In early 1993, Donald Kenia, the financial controller of the Leslie Fay Companies came forth claiming he was the sole conspirator behind the major accounting fraud taking place over the last three years or more. Eventually, it was found that Paul Polishan was, in fact, the main perpetrator and strategist of the major fraudulent accounting scandal going on within the Leslie Fay Companies. In true form, Paul Polishan had forced Donald Kenia to accept the recording of several inappropriate journal entries inconsistent with generally accepted accounting principles that misrepresented actual events and materially overstated profit margins for the period in question. The earnings and financial ratios of the Leslie Fay Companies were unusually stable, and consistent with past performance, and better than their closest competitors, in spite of the severe downturn in the women’s apparel market and the overall market recession at that time. There was also this hugely growing change in fashion trends from a more stylish and formal look to a more casual and less formal way of dressing, such as blue jeans and T-shirts.

From the aforementioned facts, about Paul Polishan and his iron fist command over Wilkes-Barre, the Pennsylvania location of the accounting offices for the Leslie Fay Companies, it is very evident that there were many issues dealing with the internal controls of the Leslie Fay Companies or lack thereof. As independent auditors, its is part of our job now to make sure proper and effective internal controls are in place in a company, as well as it is upper management’s responsibility to report on the effectiveness of their own company’s internal controls because of the Sarbanes-Oxley Act of 2002. Without proper internal controls, an audit is much, much more difficult to perform. It is also a great deal more costly to all parties, the auditing firm and the client because it will be much more time consuming to check everything and because of the need for a much higher degree of thoroughness.

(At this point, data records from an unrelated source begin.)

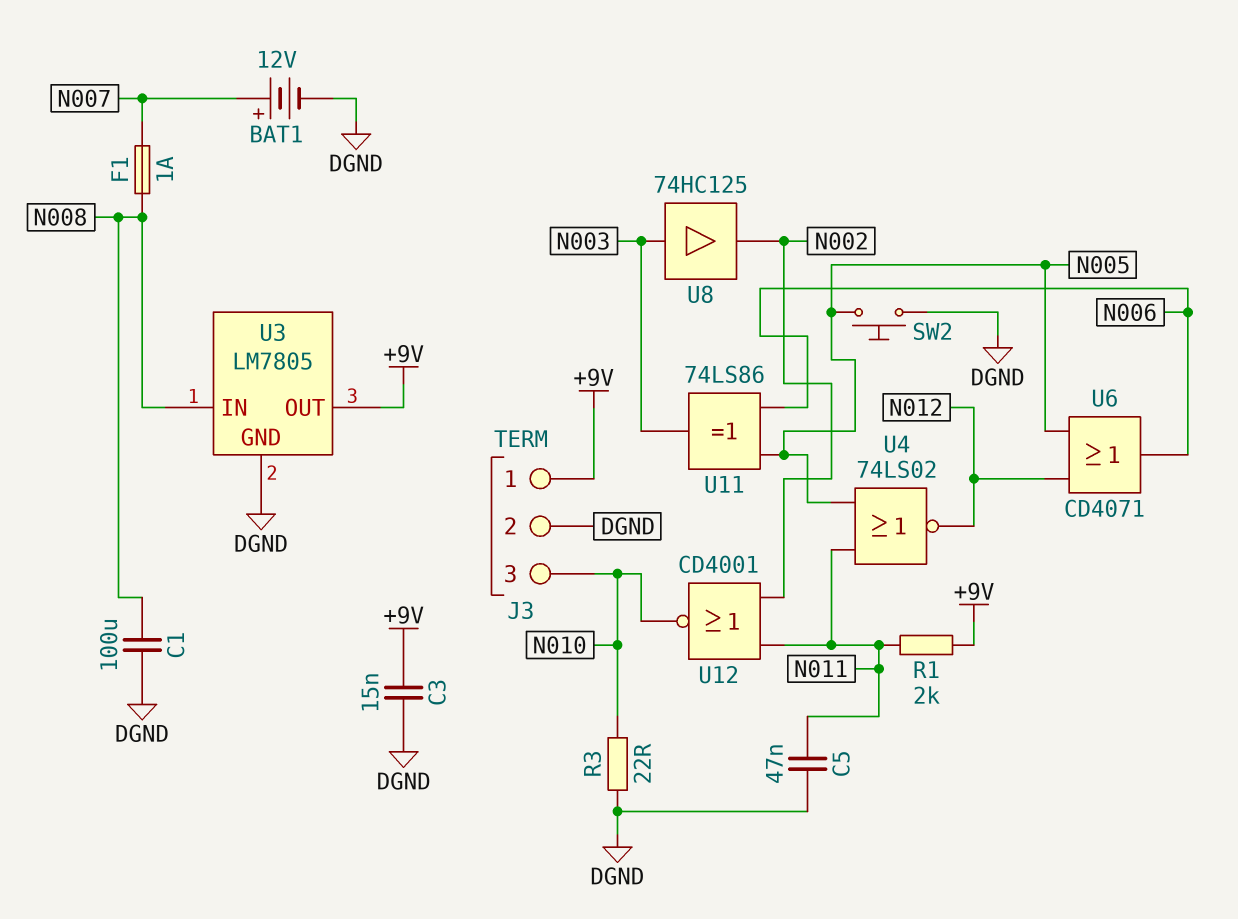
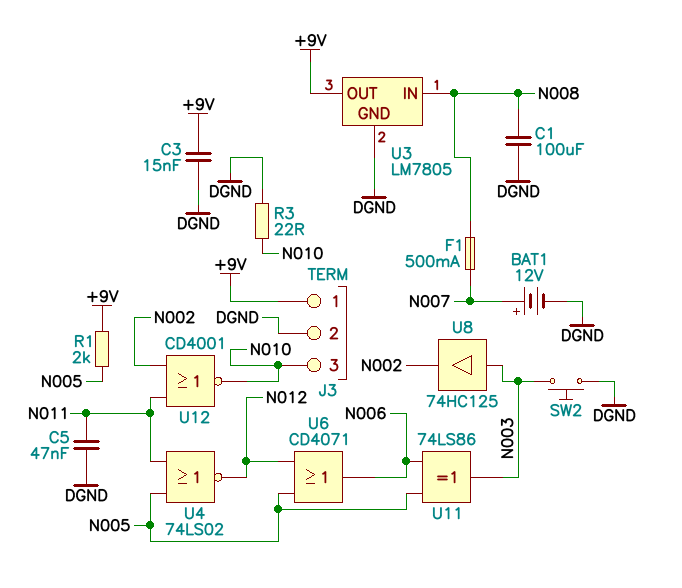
F1: 1A (N007, N008) -> 500mA (N007, N008)
R1: 2k (+9V, N011) -> 2k (+9V, N005)
SW2: button (DGND, N005) -> button (DGND, N003)

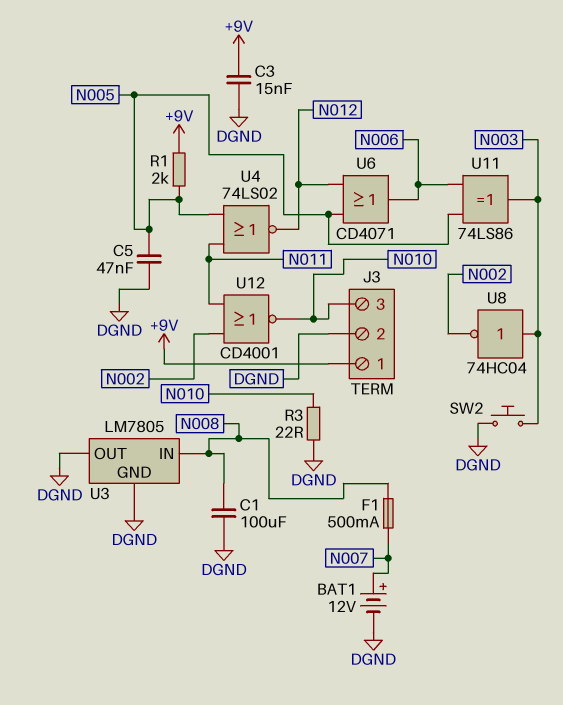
C5: 47nF (DGND, N011) -> 47nF (DGND, N005)
U3 pin OUT: +9V -> DGND
U8: buffer 74HC125 (in N003, out N002) -> NOT 74HC04 (in N003, out N002)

If internal controls are incredibly bad or virtually nonexistent, then it is not even worth the time, effort, or hassle for an independent auditor to attempt to audit a company, such the Leslie Fay Companies. There is just too great a risk for the public accounting firm performing the independent audit to take the company on as a client. The threshold will be considerably lower and a whole lot more evidence will need to be gathered throughout the audit in order to meet this lower threshold. BDO Seidman, the public accounting firm who was the independent auditors for the Leslie Fay Companies, unfortunately, got the raw end of the deal having been caught up in this major accounting fraud, and signing off unqualified opinions for the Leslie Fay Companies’ falsified financial statements during the years the accounting fraud was taking place.

The auditing program for a company such as Leslie Fay would have to be more carefully planned out. Each step of the auditing program would require a high level of scrutiny and have to be meticulously carried out to plan. I would say there has to be a focus on the firm inquiry of employees especially those under a man like Paul Polishan and a constant stand of self-independence, not allowing the independent auditors to be strong-armed or bullied by the demeanor of Paul Polishan. I would not tolerate any limitations of scope either. Everything I ask for or want to see better be handed over to me without question, or I would simply walk and give a disclaimer of opinion. It is obvious that not a lot of people, grown men even, stood up or challenged Paul Polishan and that just should not happen. The details of an audit such as this are of the utmost importance. Overall though, considering the notable lack of internal controls such as segregation of duties, and the independence issues, I would object to even taking on a company such as Leslie Fay on as a client.